4.5 is halfway between four and
five. 17 is much closer to 16 than
25. It is one away from 16 but eight
away from 25. This means that the square root of
17 will be closer to the square root of 16 than the square root of 25. We can, therefore, conclude that
the square root of 17 lies between four and 4.5. This means that statement (C) is
true. If you evaluate the square root of
17, the answer is between four and 4.5.
The last two questions we look at
involve estimating cube roots.
Which of the following numbers is
represented by the arrow on the number line? Is it (A) the cube root of 12, (B)
the cube root of 15, (C) the cube root of 27, (D) the cube root of 45, or (E) the
cube root of 64?
In order to answer this question,
it is worth initially considering our cube numbers. In order to cube a number, we
multiply it by itself and itself again. This means that one cubed is equal
to one. Two cubed is equal to eight as two
multiplied by two is four, and multiplying this by two gives us eight. Three cubed is equal to 27. Continuing this list for the
integer values we have on our number line, we have 64, 125, 216, and 343.

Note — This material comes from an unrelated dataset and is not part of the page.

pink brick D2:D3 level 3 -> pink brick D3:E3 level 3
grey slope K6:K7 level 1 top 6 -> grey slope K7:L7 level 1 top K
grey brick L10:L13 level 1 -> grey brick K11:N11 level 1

Cube rooting is the opposite or
inverse of cubing. Therefore, the cube root of eight
is two. We can, therefore, match up the
radicals, the cube root of one, cube root of eight, cube root of 27, and so on, with
the integer values one to seven. The arrow on the number line lies
between three and four. This means that our answer must be
greater than the cube root of 27 and less than the cube root of 64. The only one of our five values
that lies between these two is the cube root of 45. The correct answer is option
(D). The cube root of 45 is greater than
three and less than four.
Options (C) and (E) cannot be
correct as they are equal to three and four, respectively. These are integer values;
therefore, the cube root of 27 and the cube root of 64 is rational. The cube root of 12 and the cube
root of 15 would both lie between two and three as 12 and 15 are greater than eight
but less than 27.
Identify which of the arrows
represents the position of the cube root of 23.

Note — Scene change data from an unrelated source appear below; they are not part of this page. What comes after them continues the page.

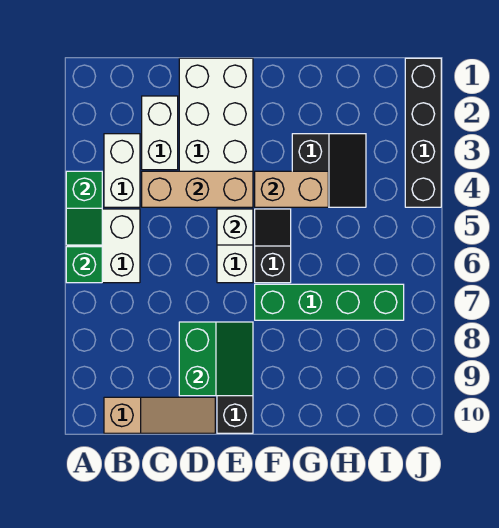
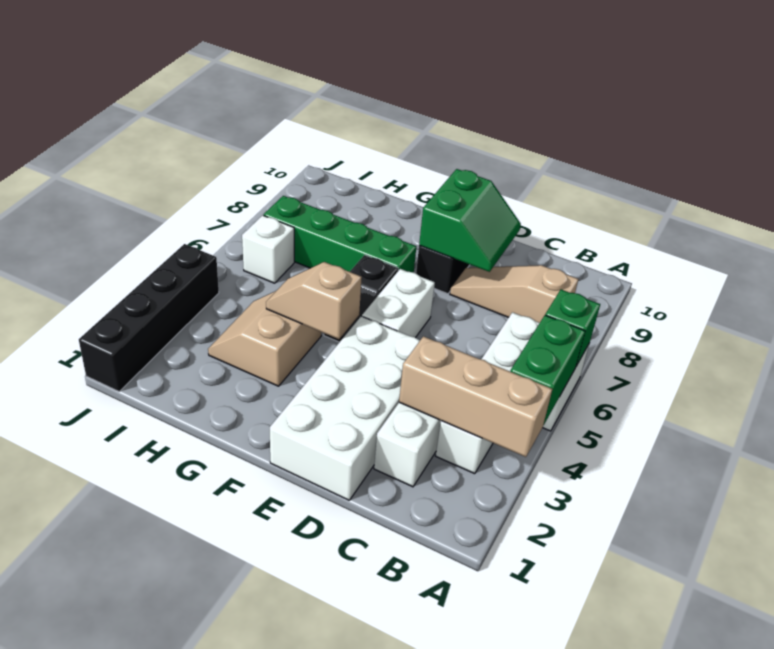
green slope A4:A5 level 2 top 4 -> green brick A4:A5 level 2
tan slope B10:D10 level 1 top B -> tan slope B8:D8 level 1 top B
tan brick C4:E4 level 2 -> tan brick A3:C3 level 2
green slope D8:E9 level 2 top D -> green slope D8:E9 level 2 top E
white brick E5 level 2 -> white brick I6 level 1
tan brick F4:G4 level 2 -> tan slope F4:G4 level 2 top F
black slope G3:H4 level 1 top G -> tan slope G3:H4 level 1 top G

In order to answer this question,
let’s firstly consider the cube numbers. In order to cube a number, we
multiply the number by itself and then itself again. Therefore, one cubed is equal to
one, two cubed is equal to eight, three cubed is equal to 27. This list would continue for four
cubed, five cubed, and six cubed, as shown. We know that cube rooting is the
inverse or opposite of cubing. Therefore, the cube root of eight
is two, the cube root of 27 is three, the cube root of 64 is four, and so on.

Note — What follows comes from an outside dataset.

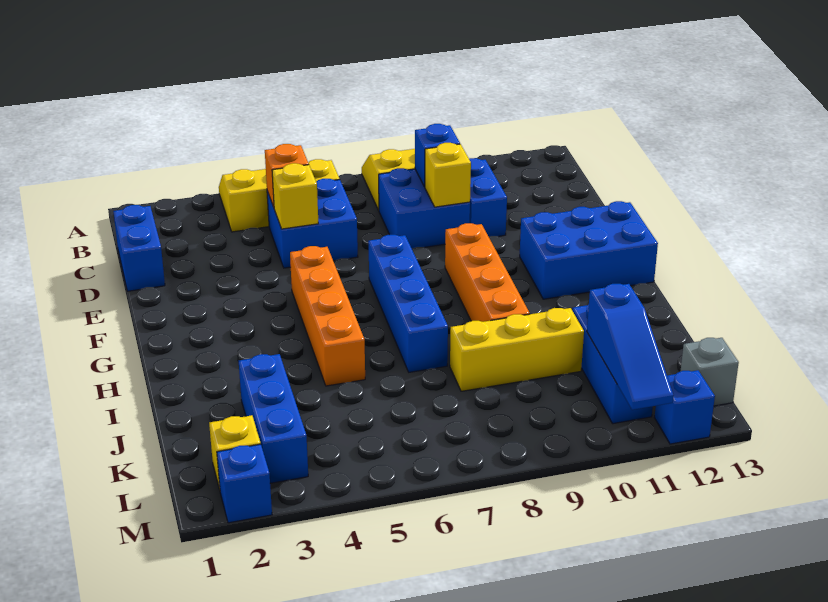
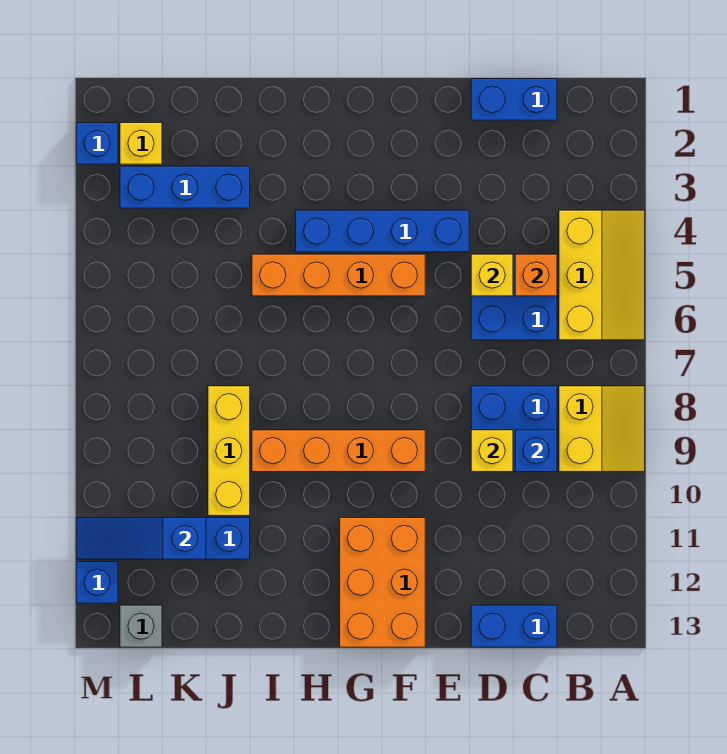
blue brick C10:D10 level 1 -> blue brick C13:D13 level 1
blue brick F7:I7 level 1 -> blue brick E4:H4 level 1
blue brick F11:G13 level 1 -> orange brick F11:G13 level 1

We’ve been asked to identify the
arrow that represents the cube root of 23. 23 lies between the two cubed
numbers eight and 27. This means that the cube root of 23
is greater than the cube root of eight but less than the cube root of 27. These values are equal to two and
three, respectively. The cube root of 23 lies between
the integer values two and three. This means that the correct arrow
is arrow b. The radical, the cube root of 23,
lies between two and three.
We will now summarize the key
points from this video. We can estimate the value of an
irrational square or cube root by finding the nearest two square or cube
numbers. For example, we know that 30 lies
between the square numbers 25 and 36. This means that the square root of
30 must lie between the square root of 25 and the square root of 36. The square root of 25 is equal to
five, and the square root of 36 is six. Therefore, the square root of 30 is
greater than five and less than six. It lies between the two integer
values five and six.
We also found that we can use a
number line to identify which integer value a radical is closest to. As in the example above, we know
that the square root of 26 lies between five and six. If we consider the number line
between five and six, we know that the midpoint is 5.5. This is halfway between the square
root of 25 and the square root of 36. As 26 is significantly closer to 25
than 36, the square root of 26 will be closer to the square root of 25. We can, therefore, conclude that
the square root of 26 is closest to the integer value five.